I could walk through Amsterdam, arrive at an intersection, watching cars driving by, strangers crossing the road. I wonder where they come from, who they are, and my imagination fills in the blanks. Could they be lovers meeting in the street? Could that man be on the run? Could that woman be on her way to meet her destiny? How will the story unfold?
And conversations in bars that could be written out and analyzed.
Or wars raging round the globe, sickening but a source for art.
Or lively parties in houses; concerts in venues; raves lasting into the night, music energizing the dancing.
Even lucid dreams and deep meditations: every inward voyage a new discovery.
And love, with all my heart, love!
There’s always something happening somewhere. Good and bad things, mundane and poetic things—inspiring things. It’s swirling around us, everywhere on Earth and across the galaxy. You can write about anything.
There’s always an artist out there who emboldens you to create. There’s always someone who takes your work seriously, encouraging you to go on, if only you’ll let them see it.
To inspire someone else is magical: a sign that you’re finding your own voice, that you’re on the right track and progressing.
To be inspired by someone mustn’t be taken for granted, but cherished and praised.
Everything inspires me: the spirit in me and in all the world, the cosmic muse, the genius.
Even when inspiration doesn’t grant me spell-power, I still come to the page with a mission on my mind and a tale to spin. I show up and do the work, knowing that I’m writing the stories that I would want to read, that I’m the only one who could put these on the page.
Please don’t let a lack of inspiration block you off from creating art. Don’t think of inspiration as the all-powerful wand required to weave magic. Just write, and keep writing. A lack of inspiration isn’t what’s stopping you because we’re never truly without it. Instead, closed eyes are preventing you from finding what you seek, let alone seeing where you left your pen. Truly, I beseech you, open your eyes and look!
When you do, you’ll learn to perceive. Once you perceive, you can answer my question.
What inspires you?
Besides inspiration, I’ve heard numerous people say they’re not talented enough to be creative, and this worries me. That’s why we’ll talk about talent as well as practice and discipline next month. Till then, I hope you’ll take time to discover what inspires you. Besides, you could compare your findings to my other question—why do you write?—and see what’s there to see.
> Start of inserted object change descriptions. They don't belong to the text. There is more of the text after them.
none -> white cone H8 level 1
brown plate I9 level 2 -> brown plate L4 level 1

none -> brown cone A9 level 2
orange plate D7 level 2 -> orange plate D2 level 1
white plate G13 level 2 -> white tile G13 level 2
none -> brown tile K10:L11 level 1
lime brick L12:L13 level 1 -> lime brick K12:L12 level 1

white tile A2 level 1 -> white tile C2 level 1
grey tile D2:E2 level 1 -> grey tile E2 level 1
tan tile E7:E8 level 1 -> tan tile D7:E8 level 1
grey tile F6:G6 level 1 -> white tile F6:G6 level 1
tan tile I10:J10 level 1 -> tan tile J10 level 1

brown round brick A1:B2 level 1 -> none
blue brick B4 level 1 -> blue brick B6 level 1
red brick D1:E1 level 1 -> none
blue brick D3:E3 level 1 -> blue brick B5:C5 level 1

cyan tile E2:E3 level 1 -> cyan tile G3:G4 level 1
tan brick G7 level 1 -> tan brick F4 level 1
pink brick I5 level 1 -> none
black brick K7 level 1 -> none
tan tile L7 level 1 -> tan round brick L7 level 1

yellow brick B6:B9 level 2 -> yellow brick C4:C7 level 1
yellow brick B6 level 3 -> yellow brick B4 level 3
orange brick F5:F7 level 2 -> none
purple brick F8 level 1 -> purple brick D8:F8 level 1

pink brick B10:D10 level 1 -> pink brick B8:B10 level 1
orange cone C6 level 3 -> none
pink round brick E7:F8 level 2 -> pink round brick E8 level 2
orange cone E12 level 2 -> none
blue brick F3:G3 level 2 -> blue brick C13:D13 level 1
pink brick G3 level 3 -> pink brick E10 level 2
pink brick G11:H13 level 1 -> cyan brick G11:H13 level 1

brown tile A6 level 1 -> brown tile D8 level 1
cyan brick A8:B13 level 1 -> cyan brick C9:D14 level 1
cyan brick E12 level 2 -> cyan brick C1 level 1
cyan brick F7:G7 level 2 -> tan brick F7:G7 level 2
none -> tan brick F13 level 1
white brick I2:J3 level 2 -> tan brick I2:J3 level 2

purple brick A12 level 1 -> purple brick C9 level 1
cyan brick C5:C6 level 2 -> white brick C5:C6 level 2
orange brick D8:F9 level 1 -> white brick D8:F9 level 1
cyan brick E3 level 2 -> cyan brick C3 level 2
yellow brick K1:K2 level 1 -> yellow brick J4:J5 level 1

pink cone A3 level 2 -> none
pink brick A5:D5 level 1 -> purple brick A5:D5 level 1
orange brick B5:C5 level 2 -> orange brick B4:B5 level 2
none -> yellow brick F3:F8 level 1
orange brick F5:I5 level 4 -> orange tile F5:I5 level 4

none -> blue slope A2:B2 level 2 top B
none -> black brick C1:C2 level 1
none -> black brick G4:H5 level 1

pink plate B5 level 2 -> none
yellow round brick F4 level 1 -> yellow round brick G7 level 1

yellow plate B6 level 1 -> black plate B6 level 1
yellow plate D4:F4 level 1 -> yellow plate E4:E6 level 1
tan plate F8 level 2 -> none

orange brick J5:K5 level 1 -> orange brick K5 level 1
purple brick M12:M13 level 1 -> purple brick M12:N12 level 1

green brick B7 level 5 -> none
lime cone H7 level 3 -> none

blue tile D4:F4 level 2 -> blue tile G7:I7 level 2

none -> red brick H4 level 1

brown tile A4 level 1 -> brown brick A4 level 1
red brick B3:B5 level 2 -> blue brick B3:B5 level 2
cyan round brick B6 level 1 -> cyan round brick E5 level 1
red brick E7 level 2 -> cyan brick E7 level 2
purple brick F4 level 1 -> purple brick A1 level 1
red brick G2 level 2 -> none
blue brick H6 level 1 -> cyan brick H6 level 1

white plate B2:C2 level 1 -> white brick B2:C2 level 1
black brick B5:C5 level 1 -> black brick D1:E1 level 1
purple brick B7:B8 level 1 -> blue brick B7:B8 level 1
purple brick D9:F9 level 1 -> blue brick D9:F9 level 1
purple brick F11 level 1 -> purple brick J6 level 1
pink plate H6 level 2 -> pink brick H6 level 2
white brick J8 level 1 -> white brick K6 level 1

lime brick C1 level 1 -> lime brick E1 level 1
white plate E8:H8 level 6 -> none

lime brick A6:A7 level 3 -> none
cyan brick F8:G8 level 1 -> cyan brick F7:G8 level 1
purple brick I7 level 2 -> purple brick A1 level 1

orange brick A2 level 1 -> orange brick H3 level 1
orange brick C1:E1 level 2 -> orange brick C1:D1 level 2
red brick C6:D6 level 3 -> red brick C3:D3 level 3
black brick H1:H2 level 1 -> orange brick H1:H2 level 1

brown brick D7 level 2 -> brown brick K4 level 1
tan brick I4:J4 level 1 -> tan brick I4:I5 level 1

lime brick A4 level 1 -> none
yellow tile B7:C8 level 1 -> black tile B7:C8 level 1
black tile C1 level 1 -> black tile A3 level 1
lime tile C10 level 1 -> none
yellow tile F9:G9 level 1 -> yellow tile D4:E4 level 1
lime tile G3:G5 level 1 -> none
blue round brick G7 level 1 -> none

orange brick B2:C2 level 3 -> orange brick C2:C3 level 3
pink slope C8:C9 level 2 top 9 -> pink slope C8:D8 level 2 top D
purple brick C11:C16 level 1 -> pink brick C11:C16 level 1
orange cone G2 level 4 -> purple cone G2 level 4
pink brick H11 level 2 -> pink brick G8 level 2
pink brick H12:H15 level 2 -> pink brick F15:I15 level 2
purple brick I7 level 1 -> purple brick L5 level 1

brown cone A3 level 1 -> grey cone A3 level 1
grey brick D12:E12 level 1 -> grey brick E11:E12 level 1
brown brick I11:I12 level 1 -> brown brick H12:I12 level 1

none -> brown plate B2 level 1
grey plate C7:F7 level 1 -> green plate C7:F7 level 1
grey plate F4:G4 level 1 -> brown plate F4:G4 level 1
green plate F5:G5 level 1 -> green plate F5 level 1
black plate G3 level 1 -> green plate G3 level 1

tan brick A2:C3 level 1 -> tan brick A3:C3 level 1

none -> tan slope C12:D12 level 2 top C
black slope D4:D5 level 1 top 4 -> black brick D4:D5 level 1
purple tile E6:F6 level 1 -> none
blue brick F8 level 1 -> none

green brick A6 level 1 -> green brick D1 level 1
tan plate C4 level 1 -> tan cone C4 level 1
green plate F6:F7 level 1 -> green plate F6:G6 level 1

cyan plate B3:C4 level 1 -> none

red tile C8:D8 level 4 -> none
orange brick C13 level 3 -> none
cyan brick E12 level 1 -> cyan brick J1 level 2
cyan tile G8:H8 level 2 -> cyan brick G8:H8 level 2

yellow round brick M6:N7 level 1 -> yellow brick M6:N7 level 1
King, Stephen. On Writing: A Memoir of the Craft. New York: Scribner, 2010. Print.
Rushdoony, Rev. R.J.. “The Idea of Genius” Chalcedon, https://chalcedon.edu/resources/articles/the-idea-of-genius. Accessed 15 October 2017.
 We still see a version of the genius in today’s society. Think about fans comparing their favorite artist to God. For example, fans of DC Comics movies likening director Zack Snyder to Jesus Christ.